Are people the sum of their mailing lists? What would your picture of me be if all you knew was that these were the lists I'm subscribed to?
Bar None
The Civic Strategies E-letter
Defected News
The Economist: World This Week
The Emerald Hill Group
The Fiver (from Football Unlimited)
The Foreign Exchange
Fox Searchlight Pictures
The Harvard Crimson Weekly E-Digest
Juice Weekly Update
Media Bistro
Merriam-Webster's Word of the Day
NYTimes.com's Movie Update newsletter
Other Music
The Plain English Campaign
planetdream
Provignage
Random Thoughts
SEconomicsRJC
SG News Bites
Television Without Pity
TransAtlantic: The Atlantic Online
What's New
Writers' Market
ZoukEflyer
Someone squash the Ketchup Song.

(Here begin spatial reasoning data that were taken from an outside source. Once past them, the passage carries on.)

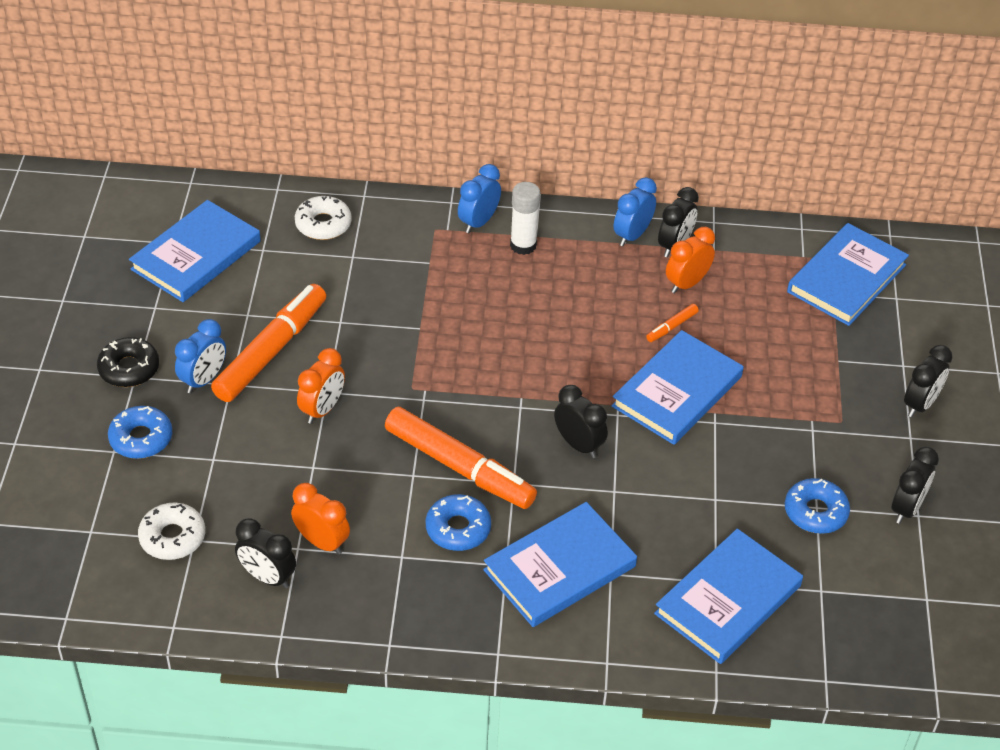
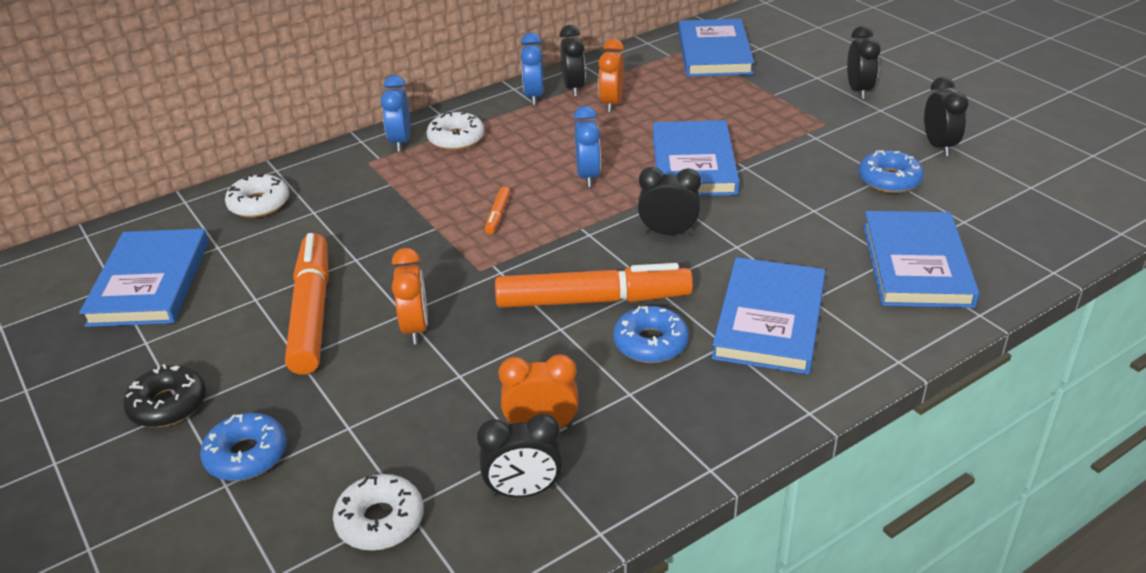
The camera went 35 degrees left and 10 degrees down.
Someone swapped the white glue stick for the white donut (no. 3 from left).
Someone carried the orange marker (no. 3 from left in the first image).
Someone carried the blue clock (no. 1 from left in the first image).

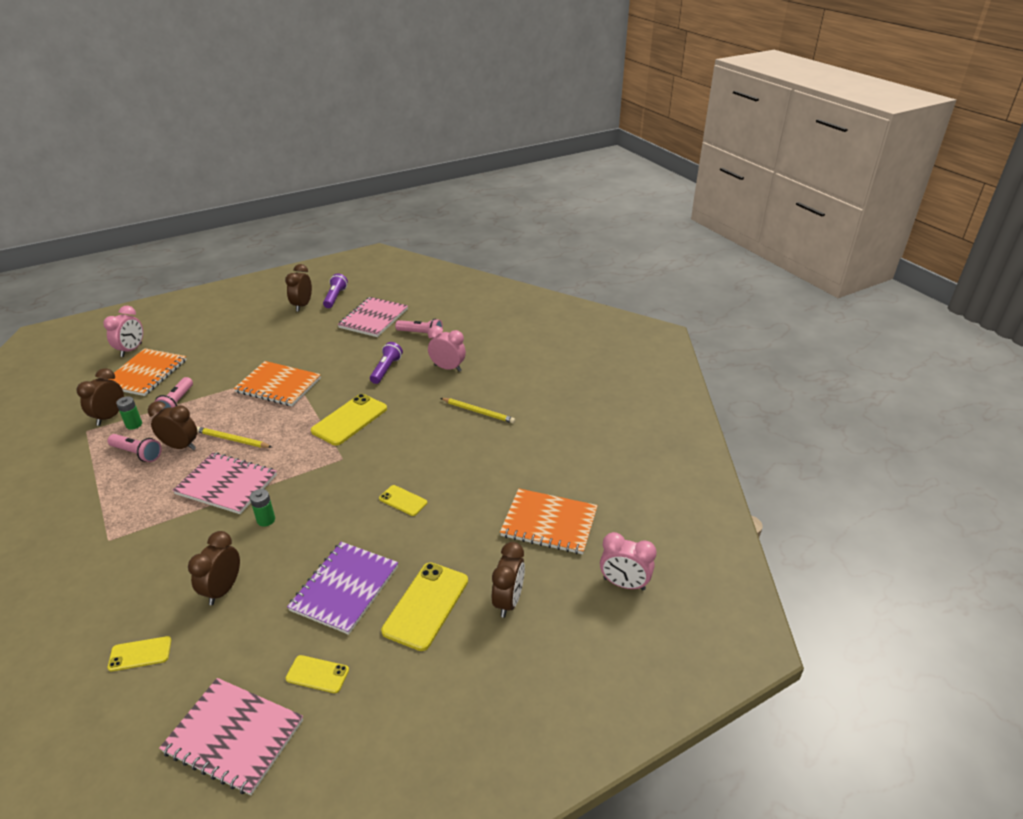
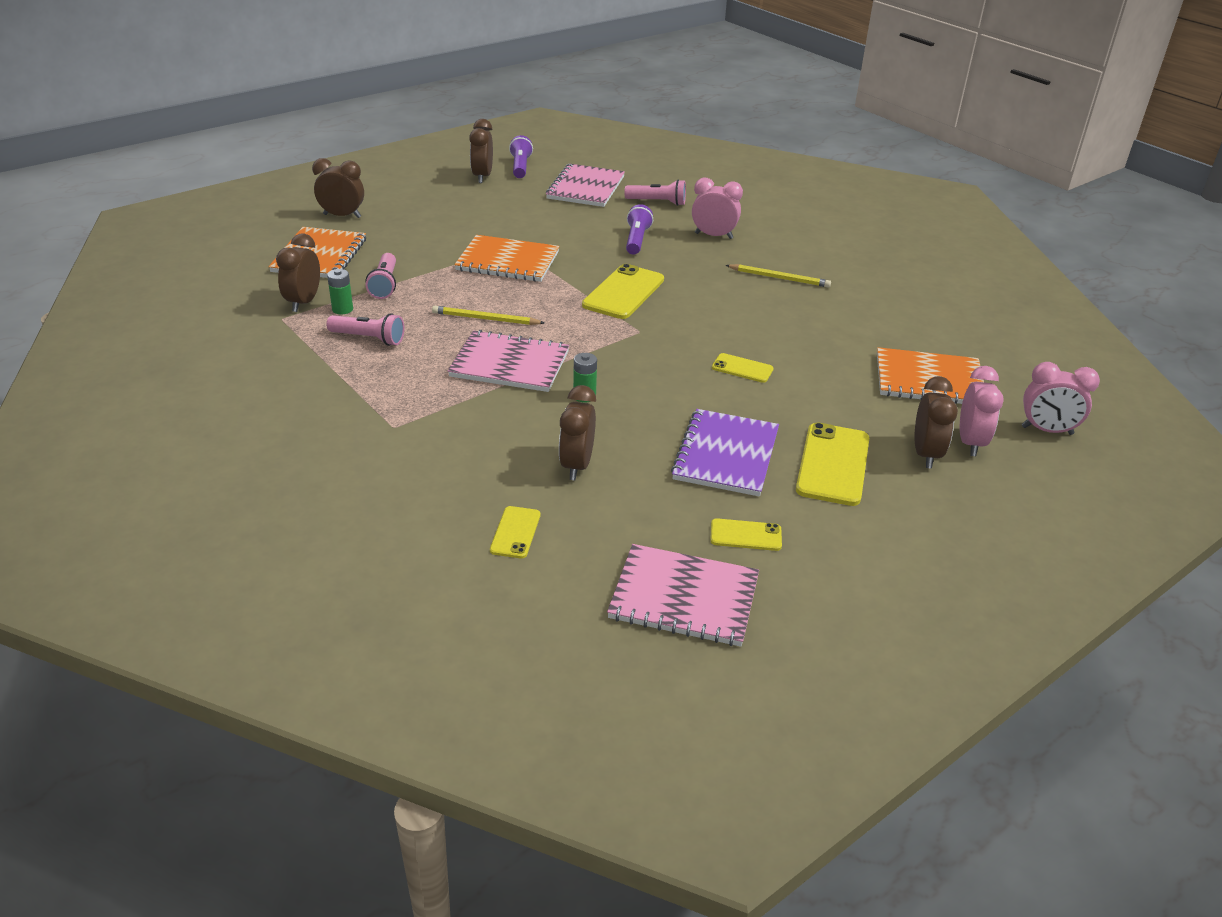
The camera went 10 degrees left and 0 degrees up.
Someone carried the pink clock (no. 1 from left in the first image).
Someone carried the brown clock (no. 2 from left).
Someone rotated the yellow phone (no. 1 from left) by 60 degrees counterclockwise.

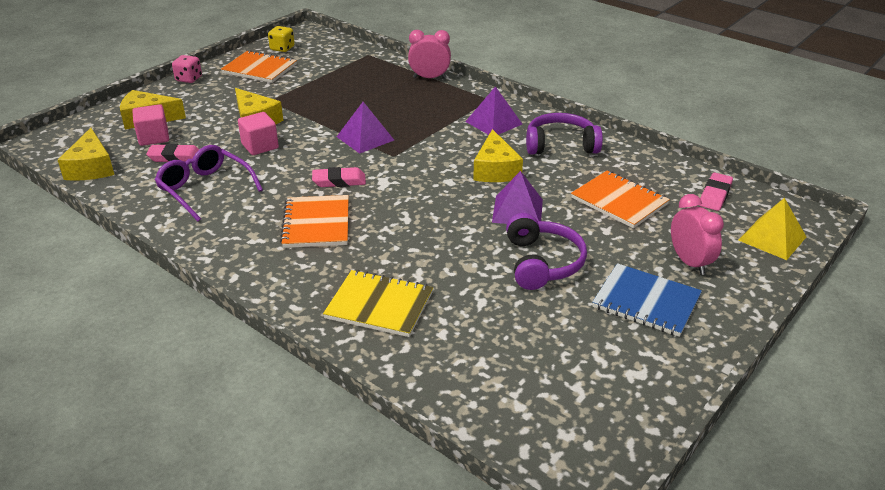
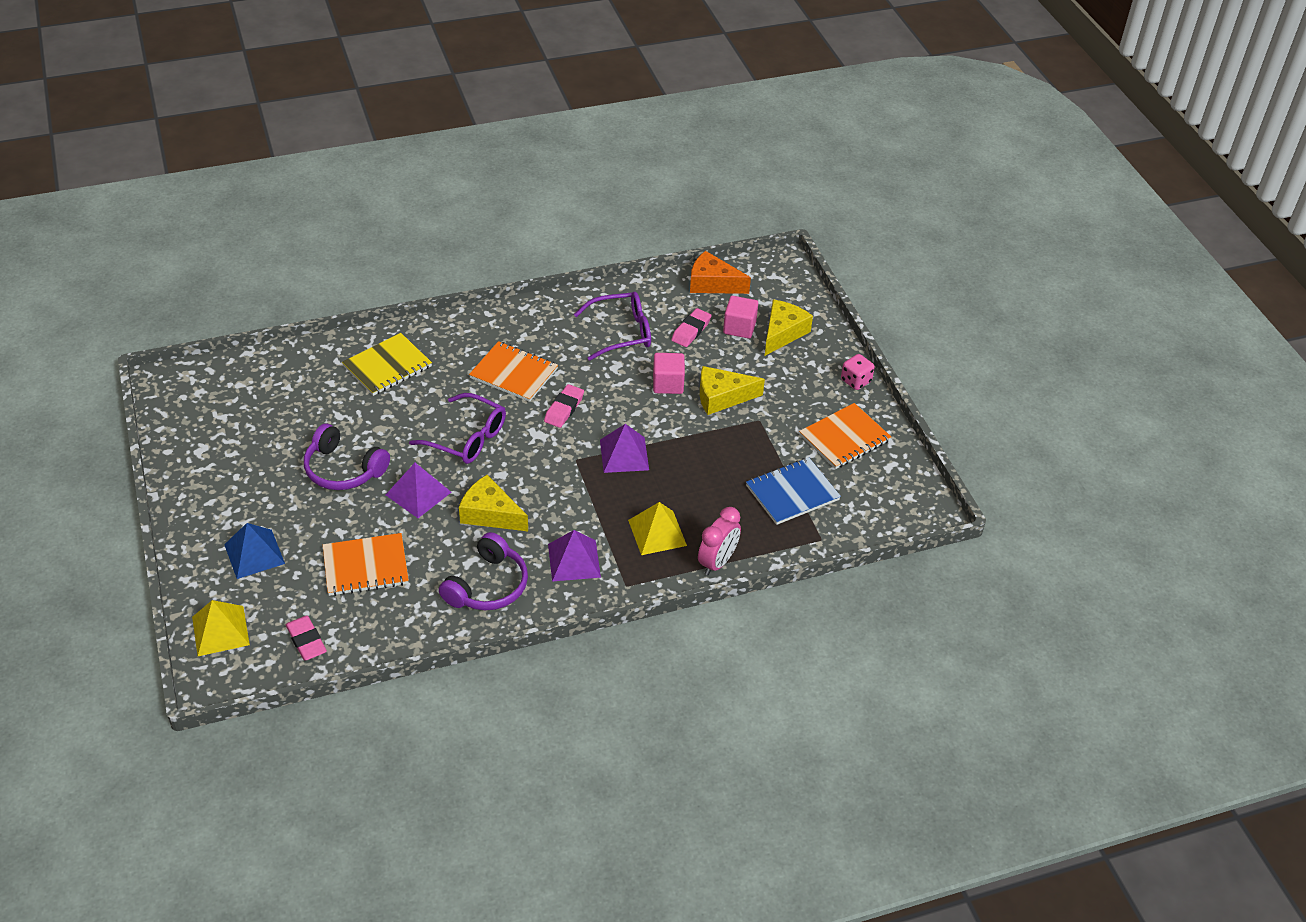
The camera went 120 degrees right and 10 degrees up.
Someone took away the yellow dice.
Someone repainted the yellow cheese (no. 1 from left), which became the orange cheese.
Someone swapped the pink clock (no. 2 from left) for the blue pyramid.
Someone carried the blue notebook.
Someone put down the purple glasses (no. 1 from left).
Someone put down the yellow pyramid (no. 2 from left).

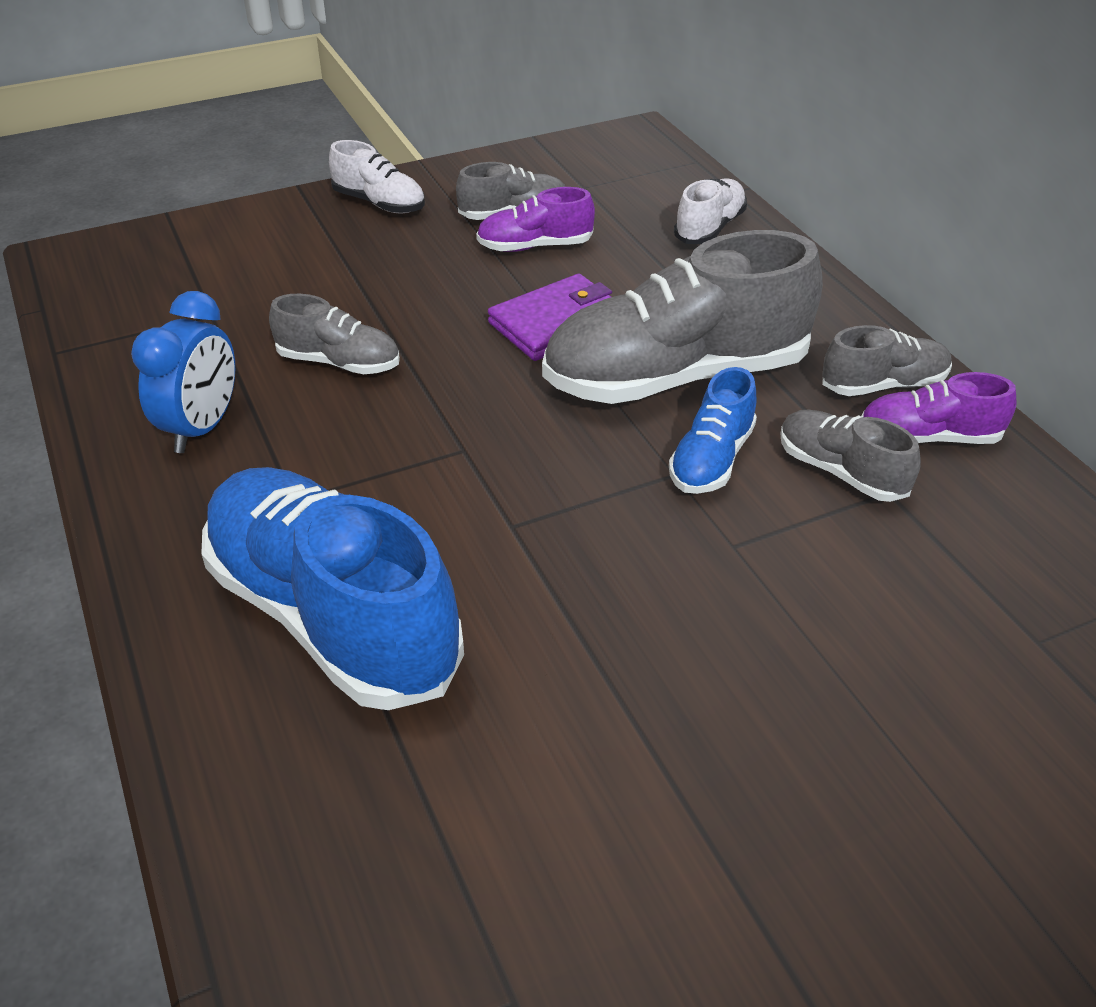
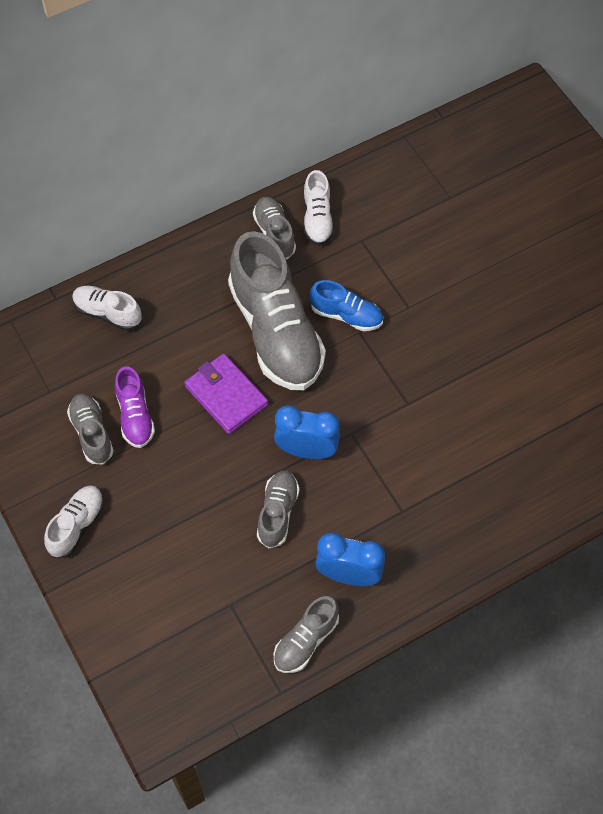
The camera went 95 degrees left and 20 degrees up.
Someone repainted the purple shoe (no. 2 from left), which became the white shoe (no. 3 from left).
Someone carried the grey shoe (no. 4 from left in the first image).
Someone took away the blue shoe (no. 1 from left).
Someone put down the blue clock (no. 1 from left).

Please.
Anyway, so I'm back from Kuala Lumpur. Ethical dilemma: so DVD piracy is rampant in Malaysia and you can get most movies there - even the latest ones like Solaris, which hasn't even come to the screens around here - for about RM10 (roughly S$5 or US$3). This is intellectual theft, of course. But at the same time, it's often the only source of indie films in the region - films like Auto Focus or The Rules of Attraction (Dawson as psychopath!) probably won't make it to the cineplexes or the video store. Or they'll play the film fest circuit, which means I'll have to wait till next year. Oh, I know it's economics - the Picturehouse, my city's attempt at an arthouse cinema, had to shut down eventually. But it still creates a moral morass.
And don't even get me started on censorship...
Sometimes what worries me is that people who seem to want to create that feeling of excitement (I hesitate to use the word "buzz", which started off sounding like instant jargon and has suffered the usual death by overkill) in Singapore don't seem to recognise that in truly exciting cities, art happens on a continuum of scale. Which is to say, yes London and New York have their galleries and West End / Broadway plays and musicals but they also have small-scale exhibitions and cheap theatre in low-rent districts. (I have fond memories of watching a random play in the Lower East Side, from which I have a lovely T-shirt that says "Who Cares Who Died This Week? Alice is Dead". If anyone remembers what this performance is, please e-mail.) And the ideas that come from these small-scale shows and productions feed up to the mainstream.
Actually it disturbs me that people even point to Broadway musicals coming to Singapore as a sign of flourishing art. I like some musicals (the effervescent "Mamma Mia!", the wisecracking "Producers") but they're profoundly middlebrow forms of entertainment. Particularly Andrew Lloyd Webber, whose music is often as inane as the Ketchup Song, which at least doesn't try to be more than it is. Wake me up when "Urinetown" hits the Esplanade.
I continue to be fascinated with the topic of how Americans perceive their countries of ethnic origin, regardless of how far in the past that origin was: how the Irish-Americans in Boston, for instance, find those new 20-something Irish migrants odd because these young Irish people don't come from a land of poverty and of agriculture, but from a dynamic economy that's very urban. (See the entry for "Foreign-Born Irish" in this Southie slang guide.) That was the redeeming part of The Guru, that Jim Mistry-Heather Graham film, for me I think: I liked how the Americans kept insisting on the Indian's mysticism, when really he was brought up on Grease.